■ PROVIDED DATA ■

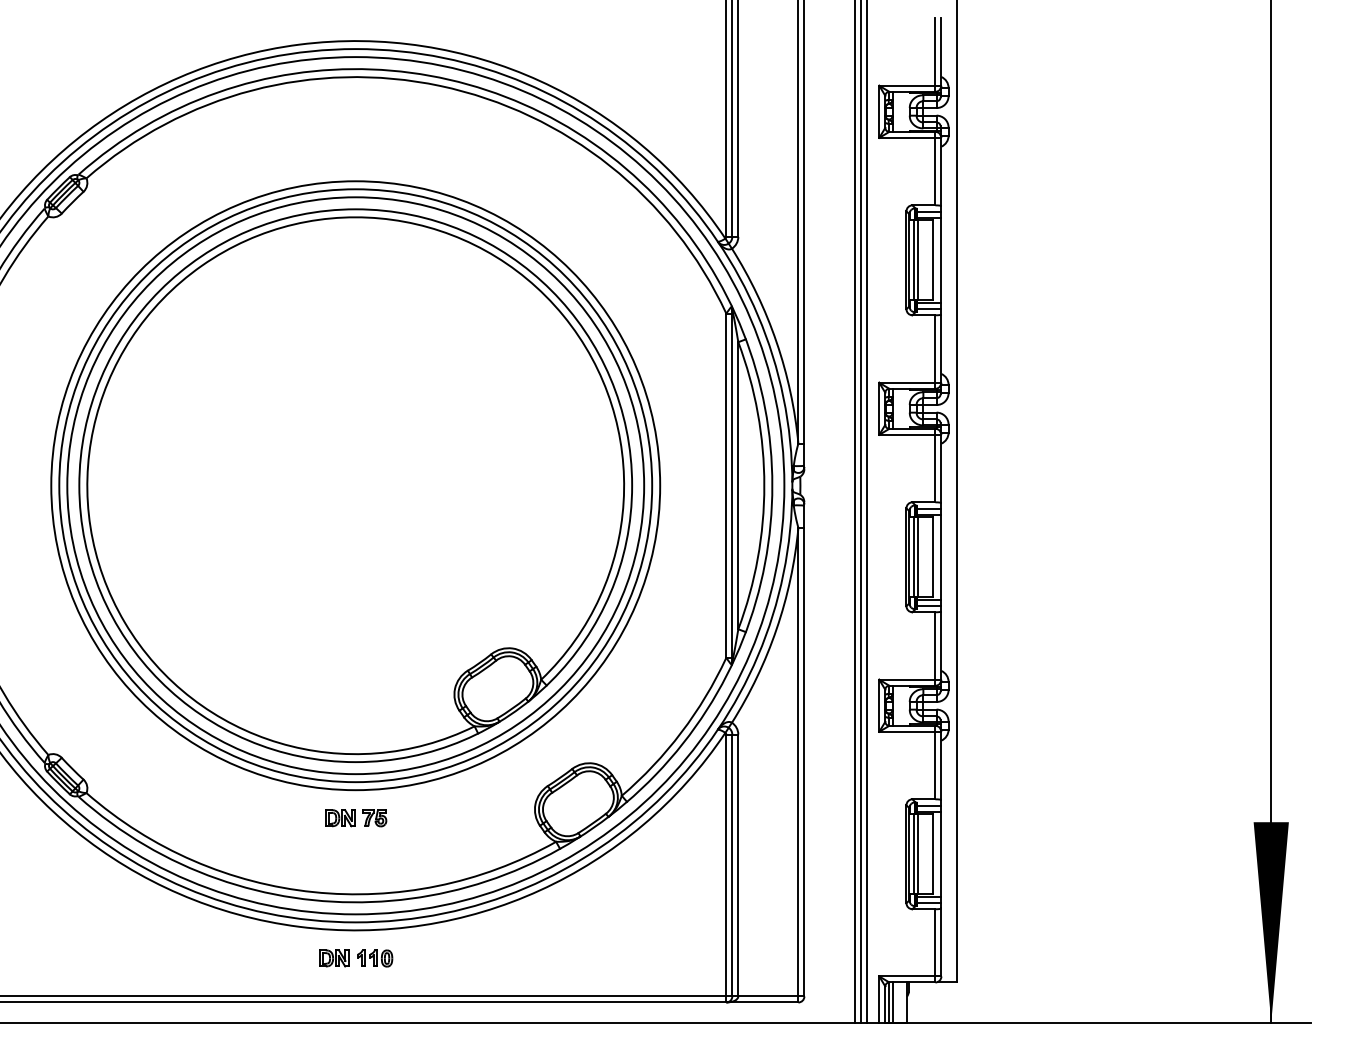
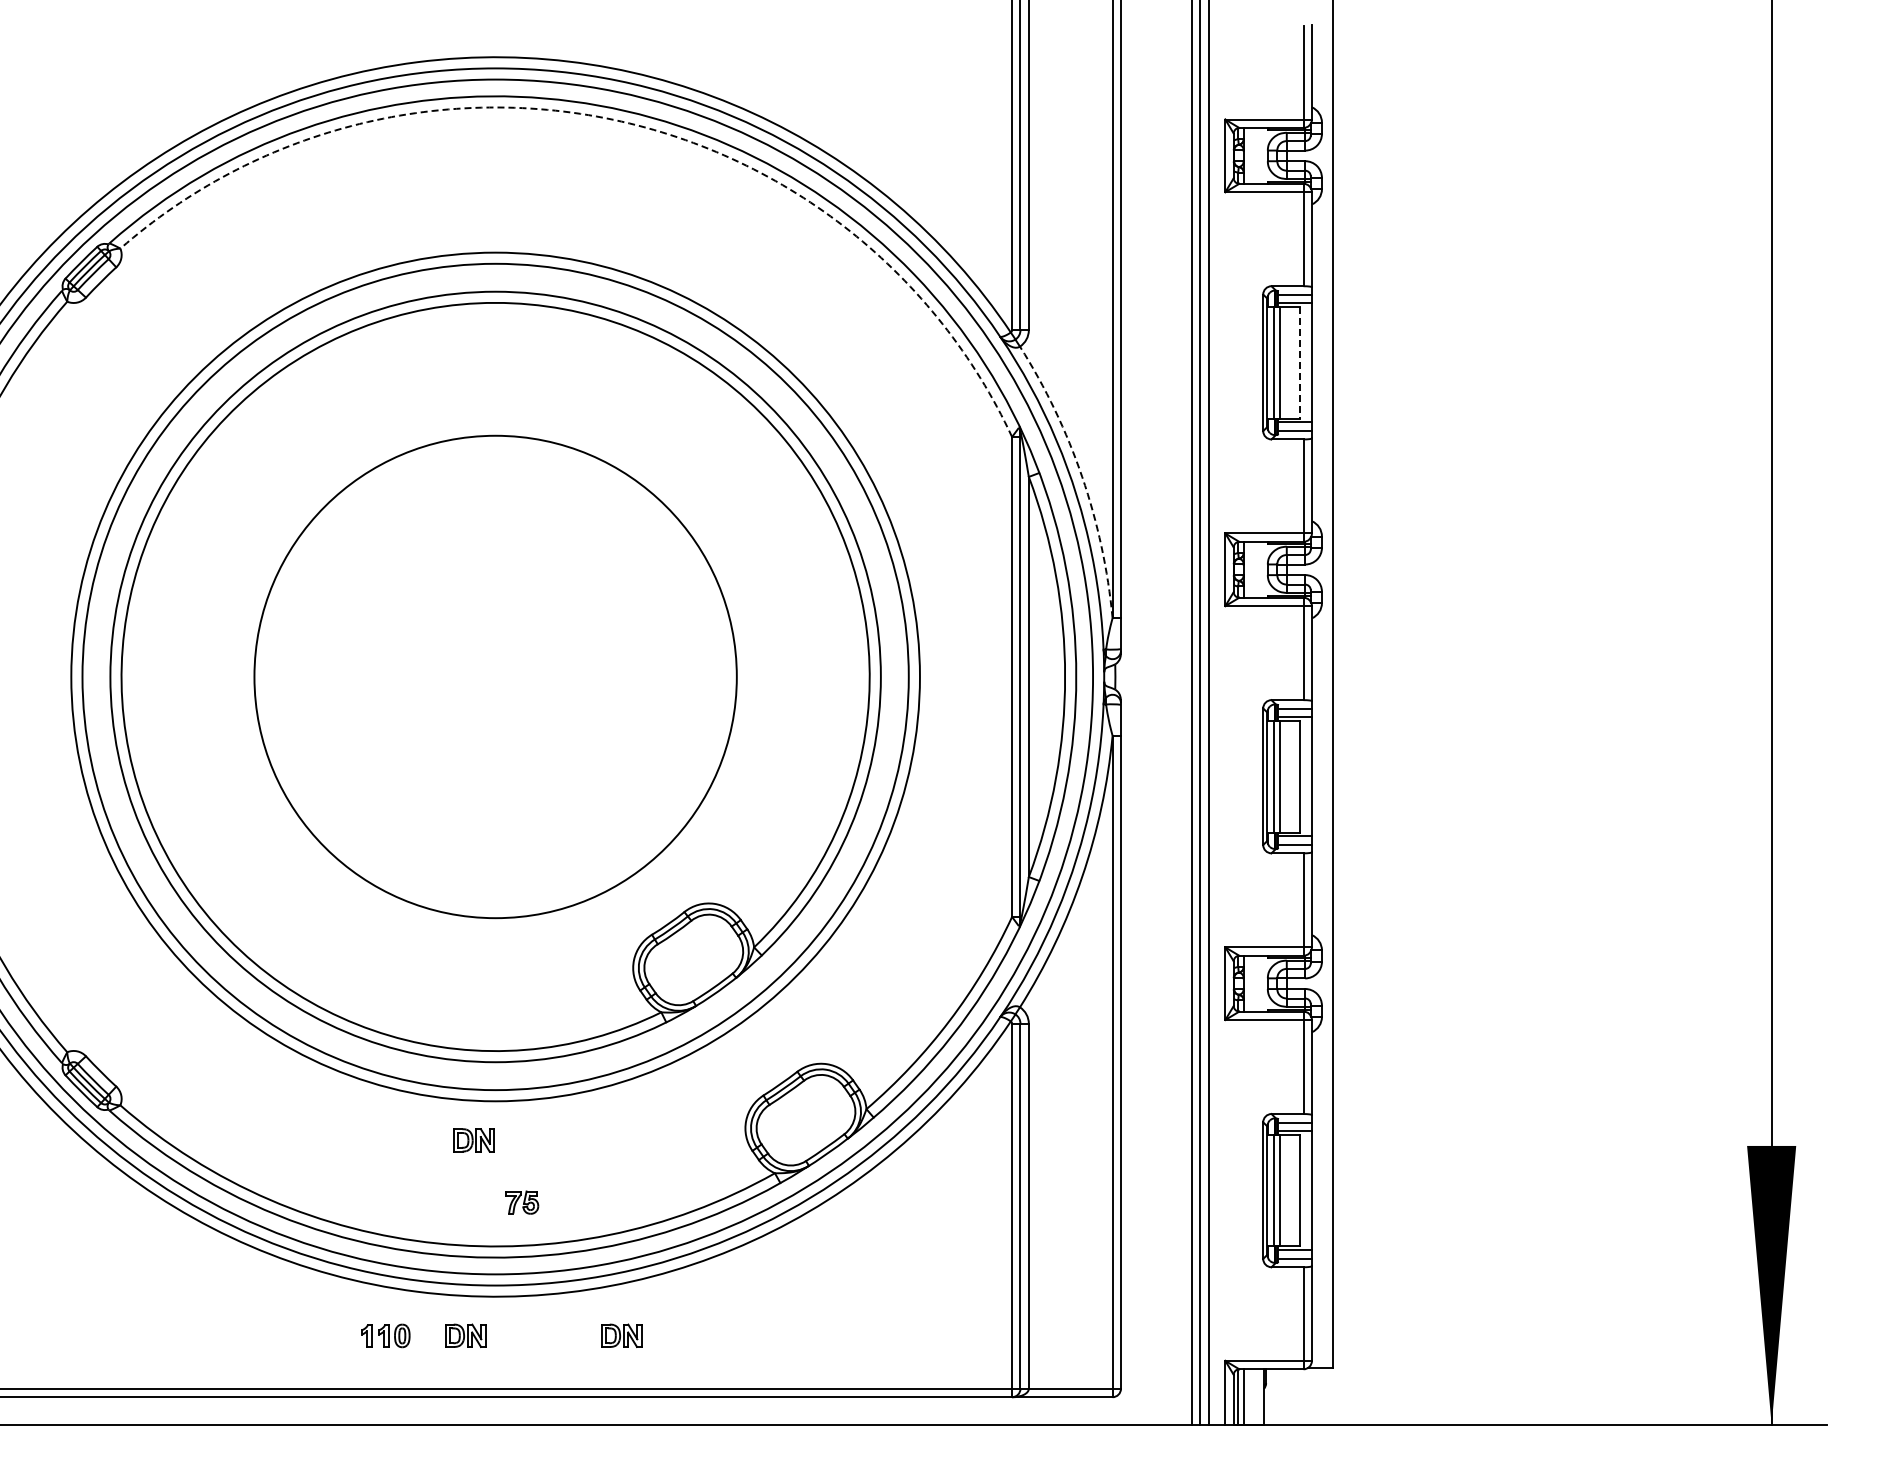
arc: (440, 85) -> (613, 119), solid -> dashed
line: (932, 260) -> (1299, 362), solid -> dashed
arc: (776, 341) -> (1082, 476), solid -> dashed
circle: (355, 485) -> (495, 676), size x0.6
part: (375, 818) -> (522, 1202), moved
part: (375, 958) -> (385, 1335), moved
part: (446, 958) -> (621, 1335), added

■ PROBLEM REQUIREMENTS ■
Pictures are to be excluded; the records themselves are to be reproduced exactly.

■ PROBLEM SOLUTION ■
arc: (440, 85) -> (613, 119), solid -> dashed
line: (932, 260) -> (1299, 362), solid -> dashed
arc: (776, 341) -> (1082, 476), solid -> dashed
circle: (355, 485) -> (495, 676), size x0.6
part: (375, 818) -> (522, 1202), moved
part: (375, 958) -> (385, 1335), moved
part: (446, 958) -> (621, 1335), added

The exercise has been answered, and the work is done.